Drawing on Linnan and Steckler’s framework [29], a process evaluation will be conducted throughout the intervention period. The process evaluation will be used to explain results and potential impacts on participants by assessing implementation per-protocol across study sites. This work will address four components of process evaluation: fidelity, sustainability, reach, and context [29]. Fidelity to the protocol will be achieved through standardized training and measurement of skill acquisition among Elders, teachers, and students throughout the intervention. Standardization of delivery will be supported by routine monitoring and review of the manualized intervention, observation of the classroom, and brief discussions with participants to assess facilitators and barriers to implementation. A protocol and manual outlining the process and content of the HIV stigma curriculum will be developed to support fidelity to intervention protocols [29].

Students, teachers, and Elder participants will be invited to participate in summative interviews to generate additional data for the process evaluation (5-10 students will be purposively selected from each of the three crossover groups). We will also randomly select ten CAC members to interview at the end of the study.

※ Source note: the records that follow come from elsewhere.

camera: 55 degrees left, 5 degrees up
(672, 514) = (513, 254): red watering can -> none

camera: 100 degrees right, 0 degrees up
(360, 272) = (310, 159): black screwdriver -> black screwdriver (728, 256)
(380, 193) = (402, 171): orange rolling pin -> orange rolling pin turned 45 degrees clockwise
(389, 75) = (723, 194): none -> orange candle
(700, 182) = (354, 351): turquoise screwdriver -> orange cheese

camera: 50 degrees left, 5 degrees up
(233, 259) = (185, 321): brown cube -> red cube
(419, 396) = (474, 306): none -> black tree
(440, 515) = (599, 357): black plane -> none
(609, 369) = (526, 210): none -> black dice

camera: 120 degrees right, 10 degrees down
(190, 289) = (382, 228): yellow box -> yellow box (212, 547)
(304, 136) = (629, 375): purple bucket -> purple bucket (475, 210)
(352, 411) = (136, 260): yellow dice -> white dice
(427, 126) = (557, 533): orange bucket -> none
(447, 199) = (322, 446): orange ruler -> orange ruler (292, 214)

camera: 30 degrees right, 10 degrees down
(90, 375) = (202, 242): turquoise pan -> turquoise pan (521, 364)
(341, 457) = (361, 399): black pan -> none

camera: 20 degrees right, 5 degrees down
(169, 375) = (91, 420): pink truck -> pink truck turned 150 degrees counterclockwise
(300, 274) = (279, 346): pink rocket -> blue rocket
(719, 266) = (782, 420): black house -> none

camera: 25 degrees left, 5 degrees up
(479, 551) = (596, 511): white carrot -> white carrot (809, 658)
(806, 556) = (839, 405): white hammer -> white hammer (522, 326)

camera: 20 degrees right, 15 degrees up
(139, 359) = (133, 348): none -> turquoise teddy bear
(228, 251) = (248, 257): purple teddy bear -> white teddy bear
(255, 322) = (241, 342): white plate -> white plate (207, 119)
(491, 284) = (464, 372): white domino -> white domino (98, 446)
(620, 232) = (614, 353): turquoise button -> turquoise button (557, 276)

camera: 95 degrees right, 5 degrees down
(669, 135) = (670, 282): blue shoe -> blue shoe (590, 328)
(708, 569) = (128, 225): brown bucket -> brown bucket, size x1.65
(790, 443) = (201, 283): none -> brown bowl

Outcomes will include self-reported stigma-related measures and clinical measures. The primary outcomes are enacted, anticipated, and internalized stigma as measured using the Adolescents Living with HIV—Stigma Scale [30]. Secondary outcomes will include courtesy and perceived stigma measured using Stewart et al.’s 10-item subscale [31] and the Brief Stigma by Association Scale [32]. Secondary clinical outcomes will include HIV testing frequency among sexually active participants; and linkage to care, time to initiation of antiretroviral therapy (ART), ART adherence, and viral suppression, among participants living with HIV. Study outcomes will be assessed by independent research team members at baseline, following each crossover period (i.e., every 8 weeks), and 5-months after completion of the final intervention block.

Power calculation

Using the power and detectable-difference calculations for stepped-wedge cluster-randomized trials (91) (Stata 14.2), we calculated 98% power to detect a 20% reduction (i.e., an absolute risk difference of 12%) in the proportion of young people reporting a stigma endpoint (i.e., endorsing sufficient elements in the primary stigma measure) given a baseline proportion of 60% experiencing HIV-related stigma, a 5% two-tailed type I error rate, and an intra-cluster correlation coefficient (ICC) of 0.01. There is a lack of published ICC estimates in this setting. Prior work in sub-Saharan Africa and rural Uganda found that 50% of participants experienced stigma in some form [33]. Given our team’s prior experience working among young people in areas recovering from conflict, we have assumed a higher baseline proportion of 60% to have experienced HIV-related stigma. We targeted a total cluster size of 12, with four schools (two primary and two secondary) grouped to crossover from control to intervention at three specified crossover points. We estimate that there will be 150 students enrolled per school across eligible grade levels. Assuming a 50% participation rate after attrition, we estimate that the evaluation will reach 75 students per school for a total sample of n=900 who will complete the surveys at the end of the final data collection period [34].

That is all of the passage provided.